La petite fille qui avait peur du noir.

La nuit s’annonçant, la petite fille aimait aider ses parents à fermer les volets en bois de la maison.
Cela la rassurait : elle mettait une barrière entre elle et l’obscurité.
Le crépuscule, ce passage entre la journée et la nuit, amenait angoisses, peurs et insécurité avec lui.
La petite fille tentait de s’en protéger en fermant les volets, comme pour les garder à distance.
La fin de la journée sonnait chaque jour pour elle la fin de quelque chose qui ne reviendrait pas, qui
serait révolu à jamais.

La nuit était synonyme de fin. De mort. Le noir, associé à la nuit, elle voulait le repousser au maximum. Ne pas le voir tout d’abord. Puis, essayer de le combattre à coups de lumière. Le noir était aussi synonyme d’immobilisme pour cette petite fille. La nuit lui rappelait- elle le silence, le rien, le vide, dans lesquels elle s’était sentie emprisonnée au sein de sa mère ?
La nuit, le noir, le silence, l’immobilisme faisaient naître en elle un profond sentiment d’abandon, un
sentiment qui venait l’absorber, la posséder toute entière. Une émotion si forte, si primaire, que la
petite fille ne pouvait que vouloir s’en protéger. A coups de volets fermés, de lumière, de couchers
tardifs, ne voulant pas s’abandonner à la solitude, fidèle compagne de la nuit. Avec ce sentiment incontrôlé d’être seule. Seule au monde. Seule au milieu du noir. Seule et oubliée. Seule et invisible. Sans aucun moyen rationnel de le combattre. Impossible de mettre des mots. Le ressenti primait.
Des moments sans fin, des moments sans contours, des moments sans vie, sans lumière, seulement ponctués par ces va et vient au creux de son ventre et le pouls accéléré de son cœur.
Les volets comme rempart. Le souhait de s’endormir chaque soir rapidement pour ne pas se retrouver avec tout ça. Avec ce trop de tout et de rien, en même temps.

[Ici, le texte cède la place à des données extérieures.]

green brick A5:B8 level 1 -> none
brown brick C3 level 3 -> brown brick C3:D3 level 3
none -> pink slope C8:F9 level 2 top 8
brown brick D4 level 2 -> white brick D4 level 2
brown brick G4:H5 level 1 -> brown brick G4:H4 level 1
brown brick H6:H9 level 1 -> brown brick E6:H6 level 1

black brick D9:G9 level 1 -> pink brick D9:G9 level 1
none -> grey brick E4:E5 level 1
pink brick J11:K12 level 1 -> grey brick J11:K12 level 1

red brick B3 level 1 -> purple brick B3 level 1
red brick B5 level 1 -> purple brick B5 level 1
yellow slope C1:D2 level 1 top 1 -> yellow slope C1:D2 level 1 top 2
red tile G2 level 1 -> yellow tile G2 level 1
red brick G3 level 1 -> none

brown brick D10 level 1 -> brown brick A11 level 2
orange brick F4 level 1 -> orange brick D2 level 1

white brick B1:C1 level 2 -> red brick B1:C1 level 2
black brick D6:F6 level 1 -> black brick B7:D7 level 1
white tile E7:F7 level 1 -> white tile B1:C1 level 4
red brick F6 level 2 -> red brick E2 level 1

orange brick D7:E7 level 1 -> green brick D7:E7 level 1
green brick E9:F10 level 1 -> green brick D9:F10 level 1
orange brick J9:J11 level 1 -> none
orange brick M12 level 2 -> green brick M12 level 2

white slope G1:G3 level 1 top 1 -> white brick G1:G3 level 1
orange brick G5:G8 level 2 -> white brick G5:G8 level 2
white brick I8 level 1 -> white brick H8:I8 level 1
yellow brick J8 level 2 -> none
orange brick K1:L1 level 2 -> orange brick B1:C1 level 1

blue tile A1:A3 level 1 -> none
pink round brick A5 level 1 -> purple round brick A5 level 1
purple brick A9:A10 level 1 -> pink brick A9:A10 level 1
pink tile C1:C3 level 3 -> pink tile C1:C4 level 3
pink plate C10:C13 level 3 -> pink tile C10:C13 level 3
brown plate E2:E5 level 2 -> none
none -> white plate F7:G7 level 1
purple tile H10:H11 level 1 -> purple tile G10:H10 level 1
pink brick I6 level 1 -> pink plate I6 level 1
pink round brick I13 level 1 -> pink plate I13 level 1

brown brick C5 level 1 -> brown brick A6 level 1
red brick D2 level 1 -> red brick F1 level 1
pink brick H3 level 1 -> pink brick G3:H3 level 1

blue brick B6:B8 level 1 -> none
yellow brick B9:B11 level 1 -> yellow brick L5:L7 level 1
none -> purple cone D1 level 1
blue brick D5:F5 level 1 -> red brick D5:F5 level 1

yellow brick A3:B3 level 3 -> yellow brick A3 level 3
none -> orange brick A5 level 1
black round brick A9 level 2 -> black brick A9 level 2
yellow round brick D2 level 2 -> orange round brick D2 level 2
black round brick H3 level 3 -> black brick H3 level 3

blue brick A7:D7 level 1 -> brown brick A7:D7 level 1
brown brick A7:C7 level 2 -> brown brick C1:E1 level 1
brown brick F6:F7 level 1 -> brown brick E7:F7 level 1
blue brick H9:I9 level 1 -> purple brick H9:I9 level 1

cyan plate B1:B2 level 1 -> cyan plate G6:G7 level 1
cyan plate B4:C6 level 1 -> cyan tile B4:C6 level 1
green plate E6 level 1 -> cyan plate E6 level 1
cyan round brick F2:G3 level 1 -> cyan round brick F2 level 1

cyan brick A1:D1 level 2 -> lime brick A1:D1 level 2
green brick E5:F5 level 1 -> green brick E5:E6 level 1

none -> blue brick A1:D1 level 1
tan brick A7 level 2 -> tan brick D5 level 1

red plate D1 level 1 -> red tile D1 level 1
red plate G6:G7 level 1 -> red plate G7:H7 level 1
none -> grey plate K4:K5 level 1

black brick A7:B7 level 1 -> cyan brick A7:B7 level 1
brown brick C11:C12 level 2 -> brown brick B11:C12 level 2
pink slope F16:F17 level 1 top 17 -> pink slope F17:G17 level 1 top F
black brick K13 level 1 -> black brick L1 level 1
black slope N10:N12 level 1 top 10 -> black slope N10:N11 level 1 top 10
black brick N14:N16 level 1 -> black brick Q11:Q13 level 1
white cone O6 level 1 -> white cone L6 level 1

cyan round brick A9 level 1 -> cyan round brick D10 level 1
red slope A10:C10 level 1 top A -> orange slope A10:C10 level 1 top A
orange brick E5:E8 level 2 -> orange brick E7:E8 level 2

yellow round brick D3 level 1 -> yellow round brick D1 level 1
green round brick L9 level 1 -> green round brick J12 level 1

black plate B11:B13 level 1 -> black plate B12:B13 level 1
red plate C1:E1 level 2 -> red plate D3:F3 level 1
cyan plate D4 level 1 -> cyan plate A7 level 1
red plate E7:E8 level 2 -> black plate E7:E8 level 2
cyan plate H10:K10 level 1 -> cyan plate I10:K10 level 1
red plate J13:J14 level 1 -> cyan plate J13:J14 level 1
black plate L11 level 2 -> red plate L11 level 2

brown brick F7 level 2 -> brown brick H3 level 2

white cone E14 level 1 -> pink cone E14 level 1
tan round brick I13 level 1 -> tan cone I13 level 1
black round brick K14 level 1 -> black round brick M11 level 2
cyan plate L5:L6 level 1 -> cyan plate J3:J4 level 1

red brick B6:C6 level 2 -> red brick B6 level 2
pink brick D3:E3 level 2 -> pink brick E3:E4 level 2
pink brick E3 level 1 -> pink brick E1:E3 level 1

Devenue plus grande, la petit fille est toujours présente à la tombée de la nuit, l’anticipant même. Elle ferme  toujours les volets avant que le soleil ne décline totalement, pour les ouvrir dès son réveil et faire revenir la lumière, synonyme d’actions et de vie pour elle.
Regarder décroître l’astre masculin est encore aujourd’hui synonyme de fin. De mort. De solitude.
D’abandon.

L’obscurité cache ; l’obscurité vient masquer, effacer…Elle vient recouvrir la vie d’un épais voile pour la rendre invisible, impalpable. Le noir vient dissimuler, enterrer, enfouir…

Avec le temps toutefois, la petite fille devenue adulte a appris à aller à la rencontre de la noirceur, du noir qui se trouvaient à l’intérieur d’elle. Elle a appris à découvrir ce qui s’y dissimulait. Elle a appris à avoir moins peur d’aller regarder ce qui est enfoui, ce qui est caché. Car ce qui est caché a vocation à être révélé. Elle a compris que la nuit avait son rôle. Elle permettait au jour de briller. Le noir amenait la lumière. L’un ne peut ne exister sans l’autre. Ils sont complémentaires. Tout comme elle, qui était composée de noir et de lumière.

Aller à la rencontre de la nuit c’est peut-être finalement aller à la rencontre de la vie. Accepter l’entièreté de celle-ci pour accepter son entièreté.